In fact, we booked one for when we were there: Murgaritz (one of the Top 50 restaurants in the world, and also quite strange)! But, I think, the magic lies in San Sebastian’s pintxos – which are much better value and often (in my opinion) just as good quality!
What are Pintxos and How Did They Originate?
Pintxos (Pincho singular), are small bar snacks – a bit like tapas. The main difference is they’re often skewered (or ‘pinched’) with a small stick – often to a piece of bread. Pintxos are particularly popular in the Basque (northern) region of Spain.
We did a food tour one evening, and our guide told us that Pintxos hadn’t actually been around that long.
They are said to have originated in the 1940s when a customer at a bar popped an olive, pickled pepper and anchovy on a small skewer to have alongside his drink. The first pintxos (the ‘Gilda’) was born, and a trend started.
Other theories relating to the origin of pintxos centre around the culture of drinking outside of the home in northern Spain (still very much the case today). Small plates of food were made available by the bars for those out for most of the evening.

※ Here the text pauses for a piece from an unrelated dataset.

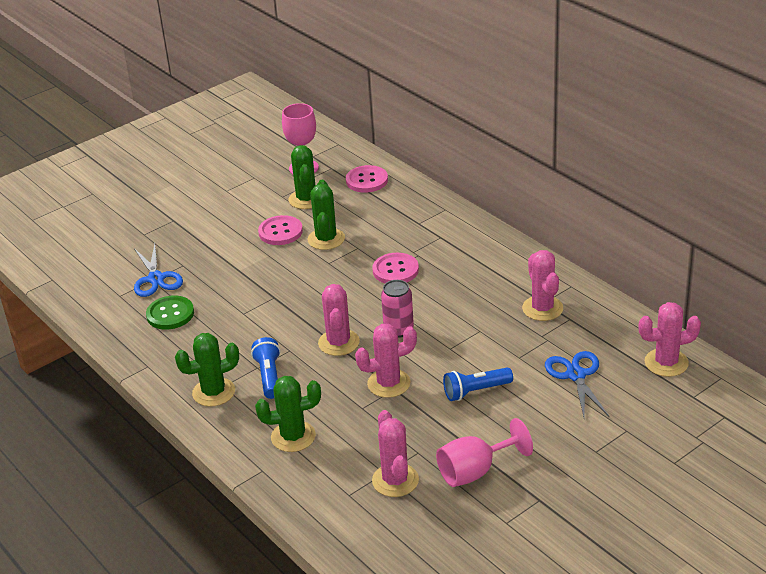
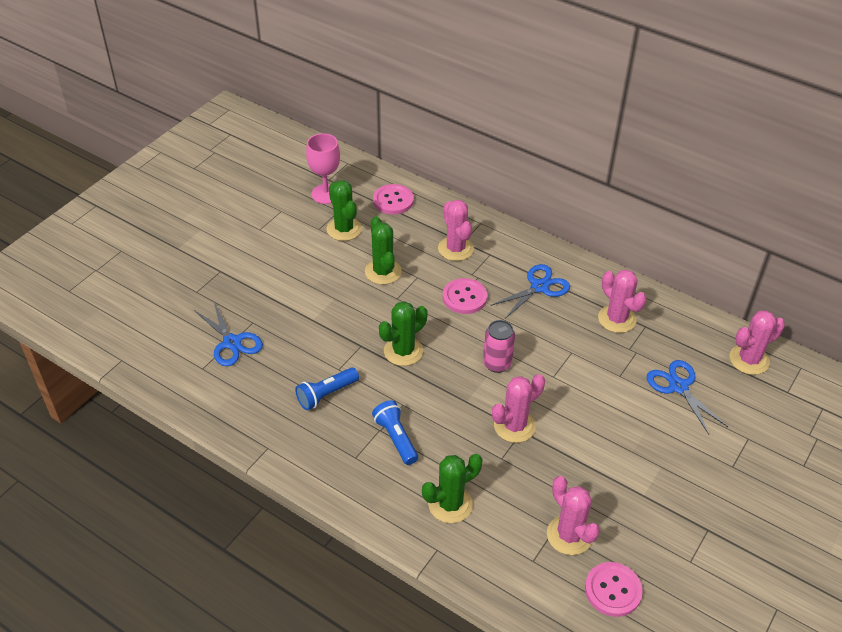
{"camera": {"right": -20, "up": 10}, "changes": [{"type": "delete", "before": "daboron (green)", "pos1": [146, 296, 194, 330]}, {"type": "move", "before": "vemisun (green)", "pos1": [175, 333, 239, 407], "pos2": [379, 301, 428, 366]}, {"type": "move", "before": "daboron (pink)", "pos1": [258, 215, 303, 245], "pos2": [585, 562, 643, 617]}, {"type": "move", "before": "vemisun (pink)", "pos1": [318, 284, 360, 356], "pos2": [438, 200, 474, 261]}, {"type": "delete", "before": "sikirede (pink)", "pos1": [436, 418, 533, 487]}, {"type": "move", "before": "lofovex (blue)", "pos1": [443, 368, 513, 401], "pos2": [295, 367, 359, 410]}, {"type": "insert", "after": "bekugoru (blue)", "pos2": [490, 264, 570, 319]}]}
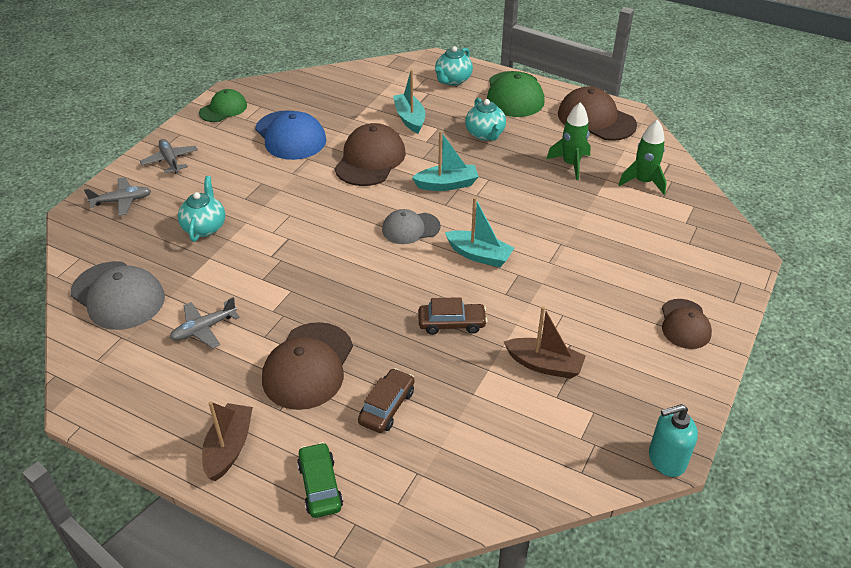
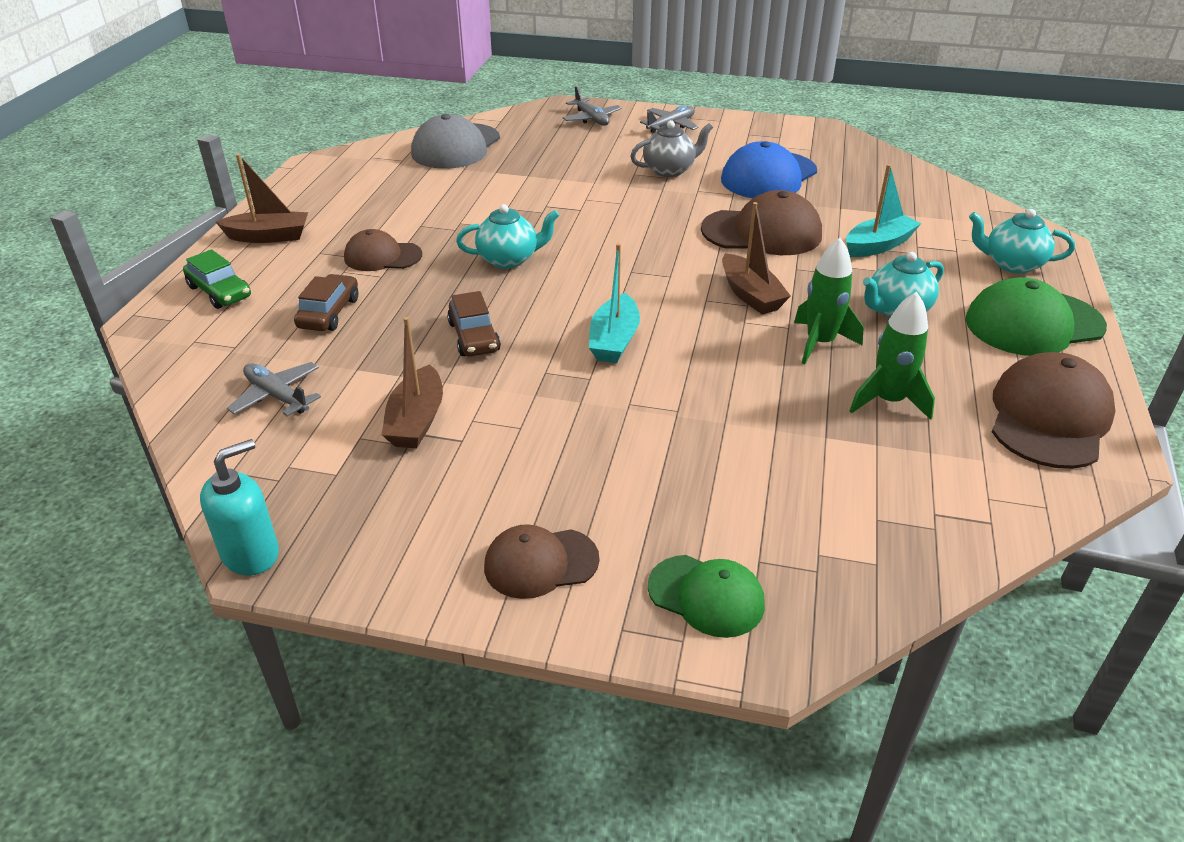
{"camera": {"right": 75, "up": -5}, "changes": [{"type": "move", "before": "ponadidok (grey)", "pos1": [170, 297, 240, 349], "pos2": [227, 362, 321, 416]}, {"type": "move", "before": "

Since the 1940s, pintxos have evolved quite a bit. Our food tour took us through the various stages of pintxos in San Sebastian.
First came the Gilda, then came the toppings on toasted bread and now, you’ll find that many pintxos are much like a ‘mini meal’ (the wonderful beef cheek and mashed potato is one such example).
If you visit San Sebastian, you’ll be able to experience a huge range of pintxos – from seafood and red meat to vegetarian and from savoury to sweet. There are some amazing and unusual combinations of flavours – the pintxos really knows no bounds.
San Sebastian Pintxos Map
The Best Pintxos in San Sebastian
So now you know you have to experience some pintxos, you need to know which pintxos bars to go to and what to try. See where our recommendations are located in the San Sebastian Pintxos map above.
With our guide, you can complete a self guided pintxos tour in San Sebastian. However, we recommend also booking a guided food tour for one evening of your stay. You’ll learn a lot about San Sebastian, its history, food and people – plus your guide will sort out all your food and drink for you – and you can just relax.
You’re unlikely, sadly, to be able to fit every single pintxos dish in during your stay… but you can certainly try to work your way around the best pintxo bars in San Sebastian.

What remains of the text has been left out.